The thought processes behind this book evidently ran something
along these lines: Iron Fist is an old Marvel character, and it is
therefore imperative that we bang out a miniseries. However,
nobody gives a toss about Iron Fist, whose last book was cancelled
due to low sales, or about this plot, which comes from the last
New Warriors series, which took even LESS time to get cancelled
due to low sales. So we'll shove in Wolverine as co-star, even
though he's totally superfluous to the plot and adds nothing
whatsoever to the proceedings. (Except for the hope of breaking
even.)
This betrays a certain lack of confidence in Iron Fist. The
outgoing editorial regime was prepared to give miniseries to such
blatant no-hopers as Hellcat and Power Pack, but he apparently
requires the assistance of Wolverine to justify publication. Wow.

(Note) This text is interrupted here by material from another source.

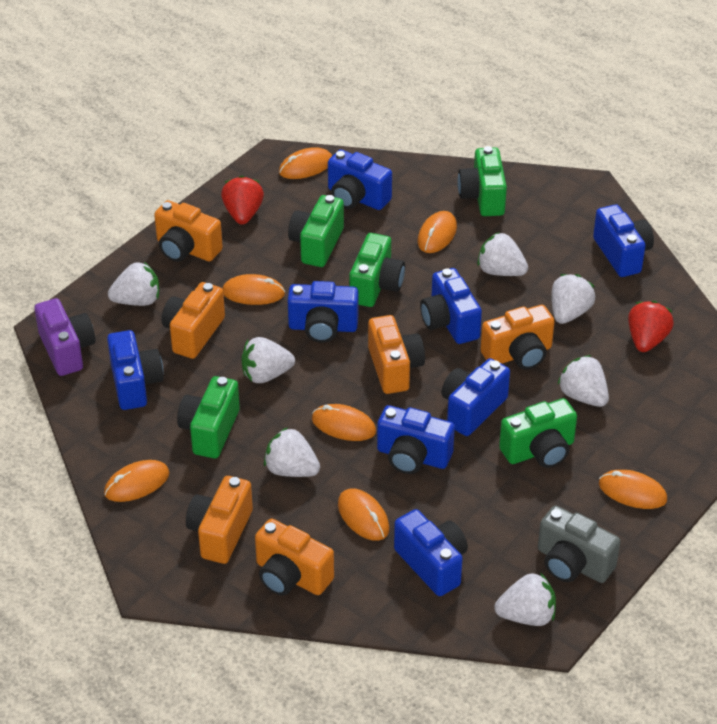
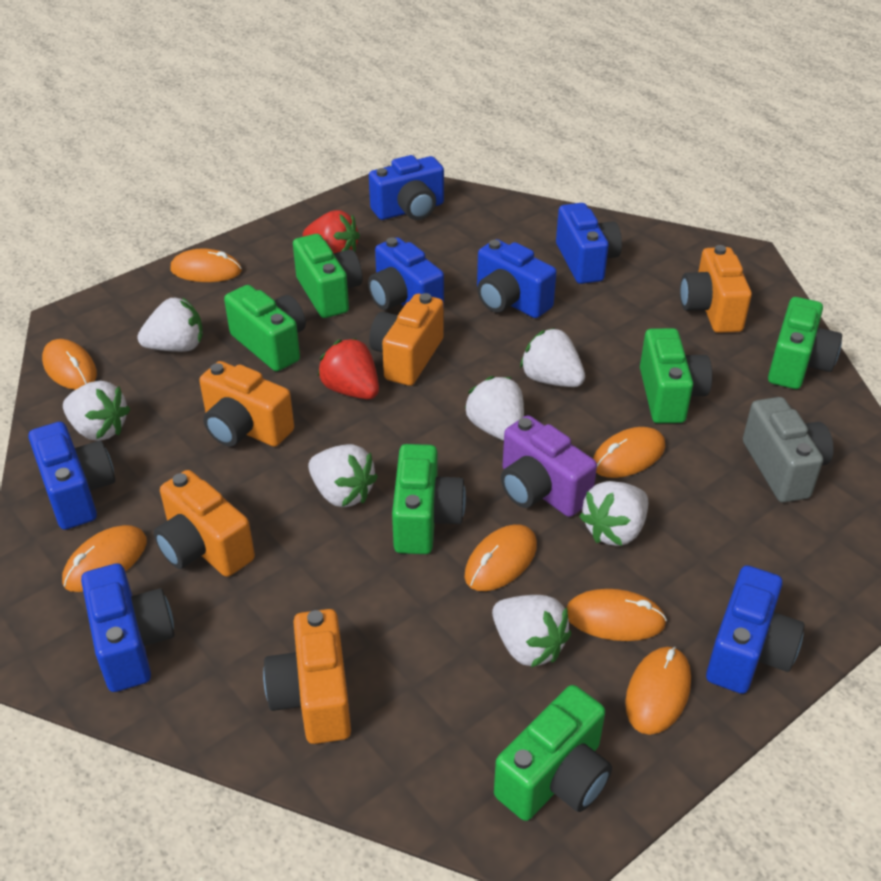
blue camera: 8 -> 7
green camera: 5 -> 6
orange camera: 6 -> 5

Oh well. As mentioned above, this is a sequel to a storyline
that Faerber and artist Jamal Igle kicked off in New Warriors
before it got cancelled. When we left off, the Hand's sixteen
year old new leader Junzo Muto had stolen Iron Fist's powers.
This time round, Muto plans to hijack Iron Fist's earlier abandoned
plan to bring his home city of K'un Lun to Earth (yes, this is a
plot from Heroes for Hire), by bringing it to Tokyo and having the
Hand conquer it.
Pretty obscure source material for the plot, but okay as these
things go. I really don't fathom how bringing K'un Lun to
Tokyo is meant to assist the Hand in any way, which is a bit of
a problem, but in general it's a decent starting point for the
miniseries. The problem is that Wolverine's wandering around here
for absolutely no good reason, despite having little or nothing
to contribute. It doesn't help the series at all to bring in
a pointless complicating factor like this when it clearly just
wants to get on with telling an Iron Fist story.
Muto actually works better here than he did in New Warriors. In
that book, since the heroes were teenagers themselves, the teenage
Hand leader just came across as a fairly obvious mirror image
villain. Here, the novelty works better, and there's more of a
sense of the oddity of these grown men following a teenage boy,
together with the fragility of his authority.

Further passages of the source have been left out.